All meals begin with a small plate of breads and Lindroth's signature recipe for pimento cheese. It's just a small container, but it's enough to spread on the breads and, really, enough for an appetizer on its own.

Other menu items include a good choice of sandwiches, including a fried green tomato BLT and turkey avocado club. Burgers and main-dish salads, which include Southern Cobb and roasted beet salad, offer more tempting choices. And there's always a good selection of entrees: Cafe Meatloaf, Parmesan-Crusted Pork Loin, seared scallops and, for vegetarians, asparagus pasta.

THE SERVICE

I was seated promptly. After I'd decided on my appetizer and entree, dinner continued with no problem. My server was terrific and accurate in his delivery of every aspect of the meal.
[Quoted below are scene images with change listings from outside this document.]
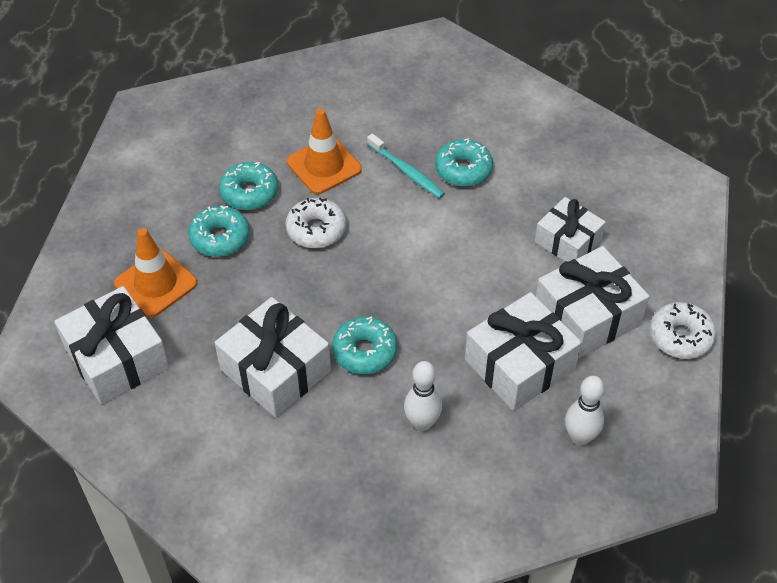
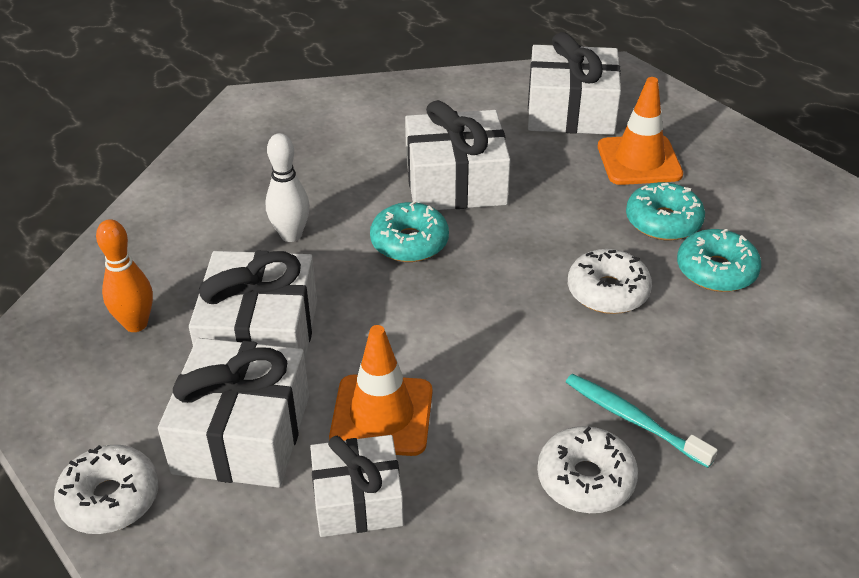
camera: 130 degrees right, 10 degrees down
(324, 166) = (711, 350): orange traffic cone -> orange traffic cone (382, 415)
(407, 171) = (633, 420): turquoise toothbrush -> turquoise toothbrush turned 45 degrees clockwise
(463, 169) = (585, 479): turquoise donut -> white donut
(580, 437) = (136, 324): white bowling pin -> orange bowling pin

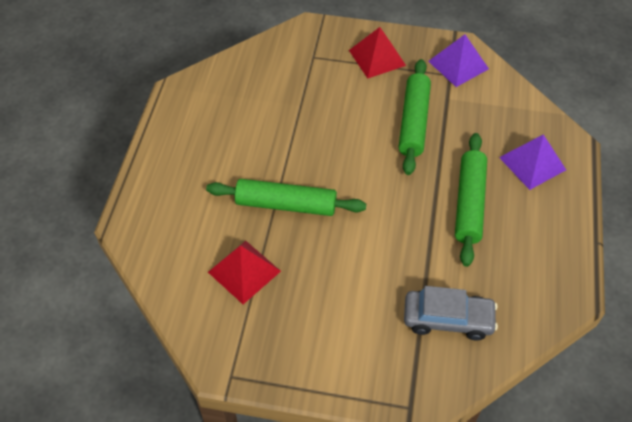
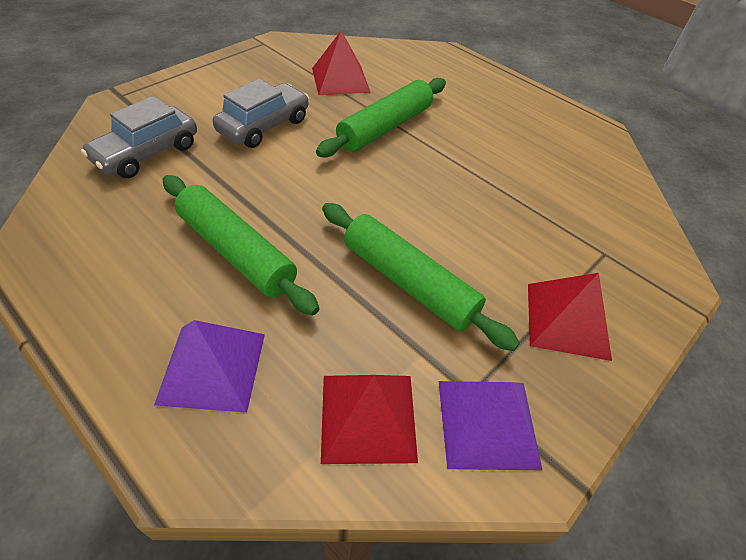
camera: 120 degrees right, 5 degrees down
(352, 276) = (264, 126): none -> grey car
(495, 100) = (368, 417): none -> red pyramid

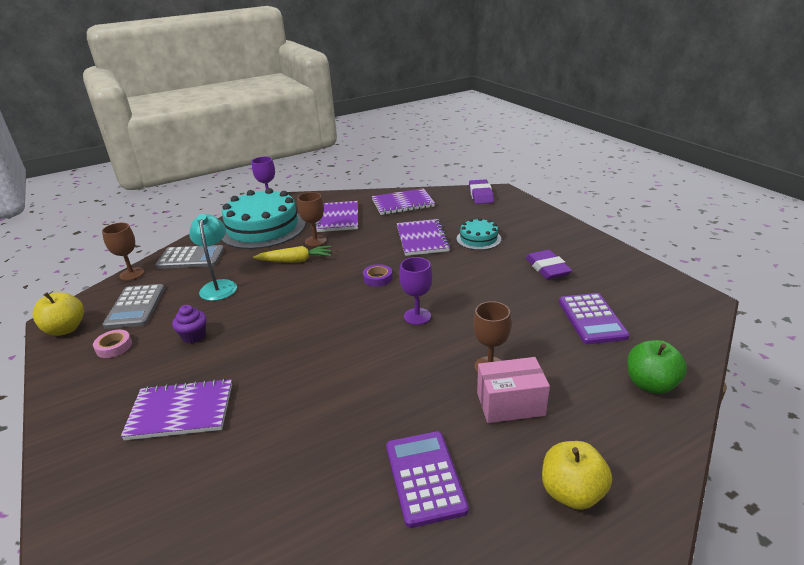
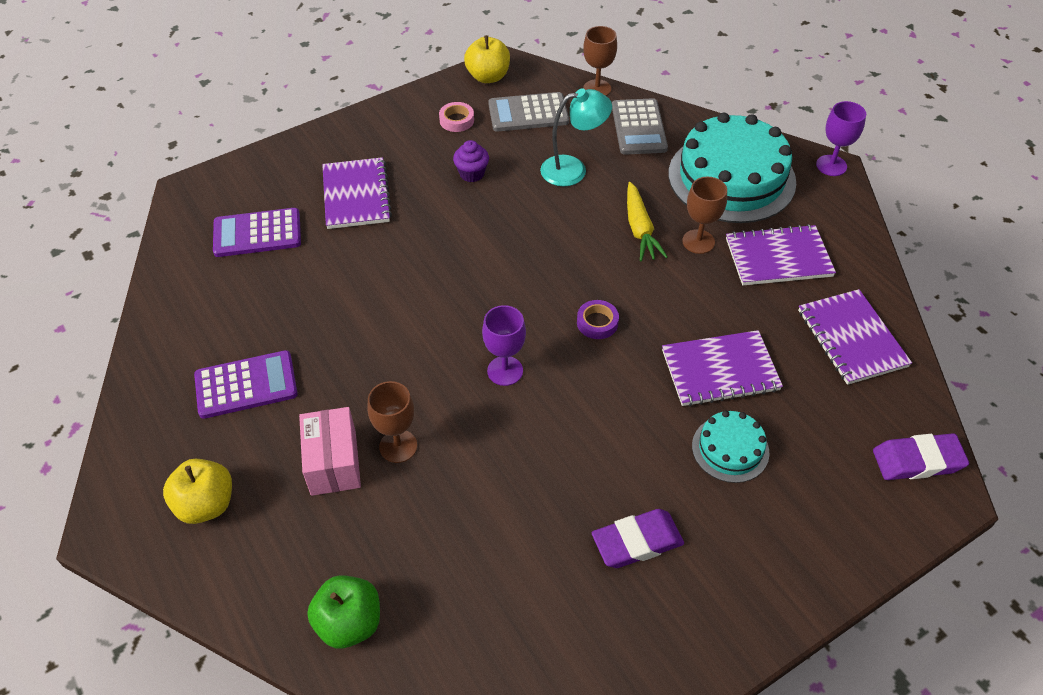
camera: 85 degrees right, 20 degrees up
(592, 319) = (494, 581): purple calculator -> purple calculator (257, 233)

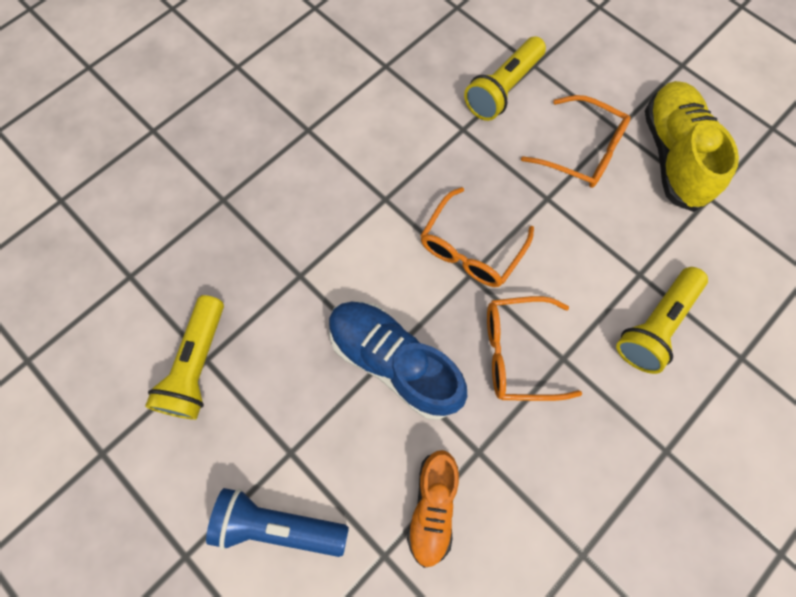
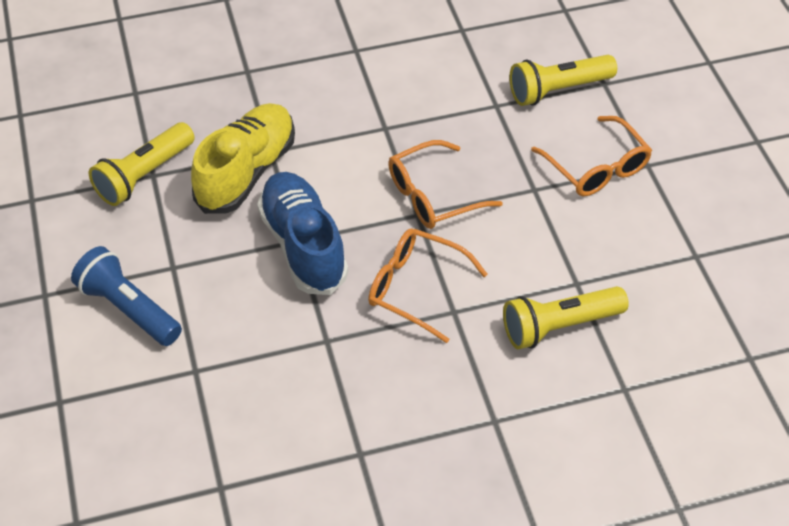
camera: 30 degrees right, 20 degrees down
(433, 506) = (259, 358): orange shoe -> none
(672, 155) = (685, 208): yellow shoe -> yellow shoe (247, 172)

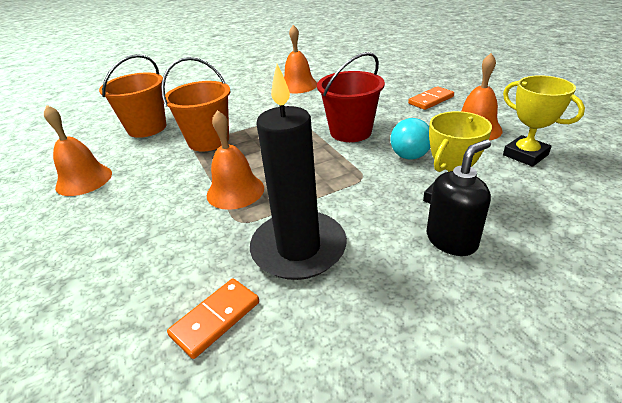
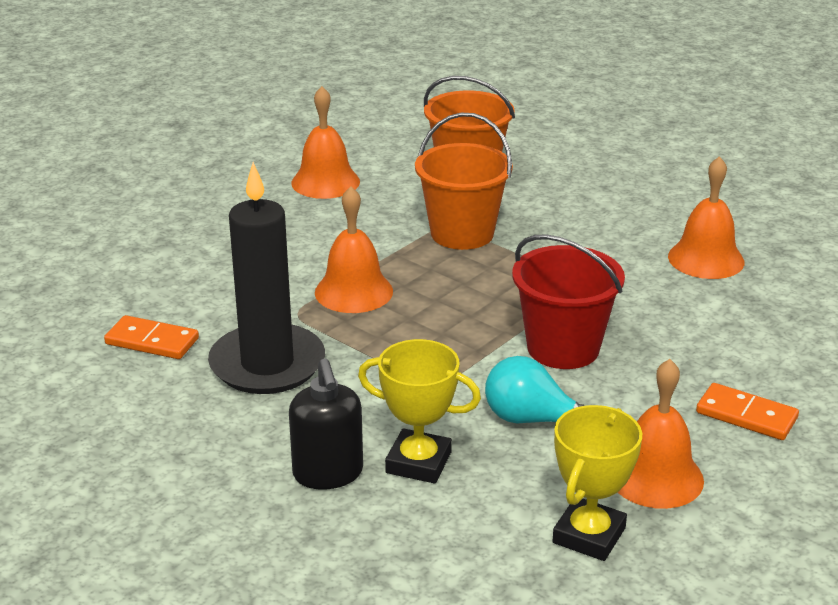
camera: 65 degrees right, 5 degrees down
(451, 240) = (328, 473): black soap dispenser -> black soap dispenser turned 45 degrees clockwise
Room for improvement: Nothing to report.

The Space

I love the combination of wood trim, exposed brick, hardwood floors and stone fireplace. It's a comfortable look dressed up just a bit with white linen tablecloths. The understated elegance is perfect for the restaurant's mountain setting.

THE VERDICT

I'm pleased that Lookout Mountain has a really good restaurant serving lunch and dinner. Locals will love stopping by this place. And it's worth the trip up the mountain for those of us who live elsewhere.